8. FEVER RAY, “Plunge”
(Rabid Records)
“Plunge” mette in realtà in luce l’anima costantemente ricercata e contaminata della voce del duo svedese più celebrato e influente degli anni Duemila. Registrato nel suo studio personale di Stoccolma, il secondo album di Fever Ray, è stato realizzato con collaborazioni che non possono lasciare indifferenti chi è sul pezzo rispetto alle ultime novità avant ed elettroniche: Paula Temple, Deena Abdelwahed, NÍDIA, Tami T, Peder Mannerfelt e Johannes Berglund.
7. THE NATIONAL, “Sleep Well Beast”
(4AD)
Non è l’album più a fuoco dei nostri, e nemmeno possiede elementi sorprendenti, ma è – al netto delle piccole evoluzioni di un suono più sintetico – come un buon amico che non ti lascia mai in asso.
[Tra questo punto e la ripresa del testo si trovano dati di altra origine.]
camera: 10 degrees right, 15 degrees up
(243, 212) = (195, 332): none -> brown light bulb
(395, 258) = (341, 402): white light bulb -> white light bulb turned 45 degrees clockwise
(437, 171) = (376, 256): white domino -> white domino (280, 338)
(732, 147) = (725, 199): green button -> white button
Good old stories.
6. PRIESTS, “Nothing Feels Natural”
(Sister Polygon Records)
Ci son voluti tre anni per dare alla luce uno fra i migliori album d’esordio di questo 2017. Un disco il cui carattere altamente corrosivo è frutto in realtà di una pazienza sconfinata e di un lavoro minuzioso in fase di produzione: sono state necessarie infatti due incisioni dello stesso album. Non contenti della prima, i 4 si son rimessi al lavoro, e hanno tirato fuori un disco (doppiamente prodotto, ma anche autoprodotto) che riesce a suonare genuino e fresco come pochi. A dimostrazione di come la ferma consapevolezza dei propri mezzi e il rifiuto metodico per ogni forma di compromesso alla fine pagano. Andatevi a leggere i testi, tipo l’incipit di “Puff”, ad esempio (My best friend says “I want to start a band called Burger King”/and I say “Do it, make your dreams a reality”), se volete capire un po’ cosa sia l’attitudine in un genere come il punk, che per quanto possa essere servito nelle varie salse “post”, “pre”, “new” e chi più ne ha più ne metta, ancora oggi, nel 2017, sembra essere “not dead”
5. KELLY LEE OWENS, “Kelly Lee Owens”
(Small Town Supersound)
Dance music dai contorni trance, produzioni avvolgenti e contemplative, irresistibili inserimenti di synth melodici, beat caldi, arrotondati, e ritmi che si fanno sempre più serrati. L’esordio di Kelly Lee Owens è il primo sussulto di un’artista che sembra aver molto da dire, non solo in futuro ma anche ora, adesso, oggi.
4. LCD SOUNDSYSTEM, “American Dream”
(Columbia)
Di certo questo inaspettato, ottimo lavoro degli LCD Soundsystem mette in mostra la anima meno autocompiaciuta di Murphy, quella più contraddittoria, umana e sofferta, per certi aspetti fragile, quotidiana e oscura, se si prova a seguire i temi dei testi. Che sia davvero, come si evince dai testi e dal mood del disco, l’ultimo capitolo del “sogno americano” di uno dei progetti più significativi, e a loro modo, influenti del nuovo secolo, è ancora presto per dirlo, ma sembra assai preconizzabile.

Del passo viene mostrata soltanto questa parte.